Martin “Marty” Edward Dempsey (born March 14, 1952), is a retired United States Army general who served as the 18th chairman of the Joint Chiefs of Staff from October 1, 2011 until September 25, 2015. He previously served as the 37th chief of Staff of the Army from April 11, 2011, to September 7, 2011. Before that, he served as Commanding General, U.S. Army Training and Doctrine Command, from December 8, 2008, to April 11, 2011, as Acting Commander, U.S. Central Command, from March 24, 2008, to October 30, 2008, as Deputy Commander, U.S. Central Command, from August 2007 to March 23, 2008, and as Commanding General, Multi-National Security Transition Command – Iraq (MNSTC-I), from August 2005 to August 2007.  Dempsey assumed his assignment as Chairman of the Joint Chiefs of Staff on October 1, 2011 and stepped down from the Chairmanship on September 25, 2015. He has served as a professor at Duke University and as chairman of USA Basketball.

Early life
Dempsey was born on March 14, 1952, in Jersey City, New Jersey, and grew up in nearby Bayonne. He attended John S. Burke Catholic High School in Goshen, New York. Dempsey is Irish American. Following high school, Dempsey attended the United States Military Academy at West Point and graduated with the Class of 1974. Dempsey's four grandparents were born in the counties of Sligo, Donegal, Mayo and Roscommon in Ireland. He learned a small amount of the Irish language while spending his summers in Ireland as a child.

Career
Dempsey received a commission as an Armor officer upon graduation from the United States Military Academy in 1974. As a company-grade officer, he served in 1st Squadron, 2d Armored Cavalry Regiment as the officer in charge for personnel. He went on to be the executive officer of the 3rd Brigade 3rd Armored Division during Operation Desert Shield/Storm. As a captain, Dempsey was the commanding officer of Alpha Troop, 1/10 Armored Cavalry at Ft. Carson, CO. As a lieutenant colonel he commanded the 4th Battalion of the 67th Armored Regiment "Bandits" from 1992 to 1995 in the 1st Armored Division in Friedberg, Hesse, Germany.

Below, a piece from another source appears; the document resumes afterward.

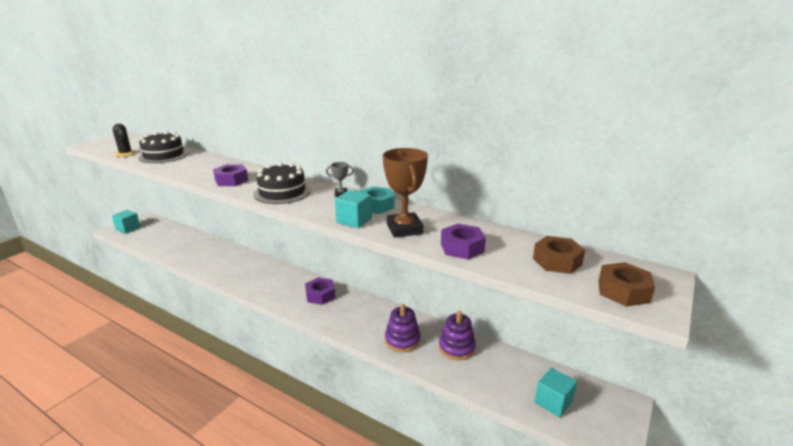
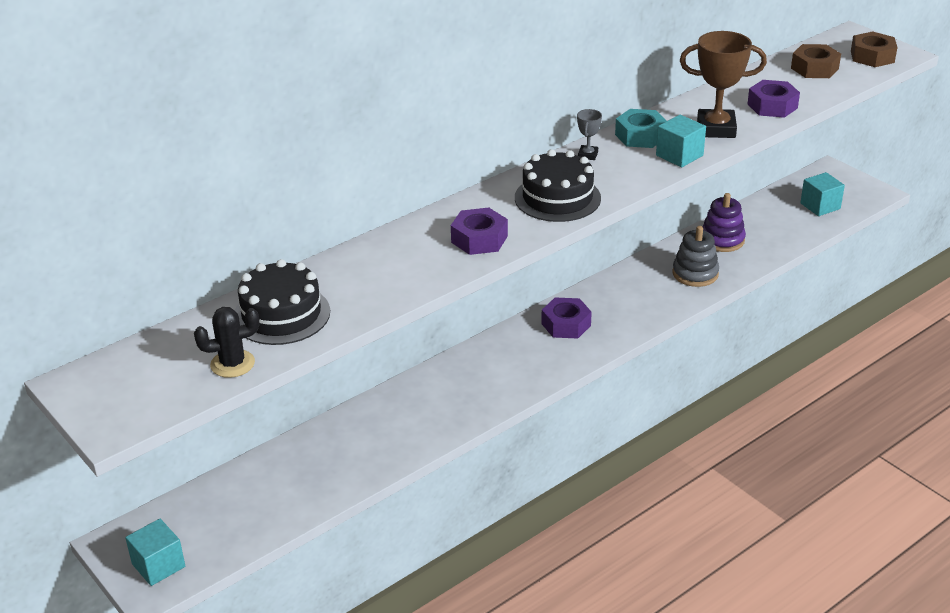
camera: 70 degrees left, 10 degrees up
(402, 340) = (695, 274): purple stacking toy -> grey stacking toy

In 1996 he took command of the 3d Armored Cavalry Regiment. Following that assignment as the Army's “senior scout,” he served as an Assistant Deputy Director for Strategic Plans and Policy (J-5) on the Joint Staff, and as Special Assistant to the Chairman of the Joint Chiefs of Staff, General Henry H. Shelton, USA. During this period of his career, he attended both the Army Command and General Staff College and the National War College, earning master's degrees in military art and national strategic studies.

Promoted to brigadier general in August 2001, Dempsey first served in the Kingdom of Saudi Arabia training and advising the Saudi Arabian National Guard.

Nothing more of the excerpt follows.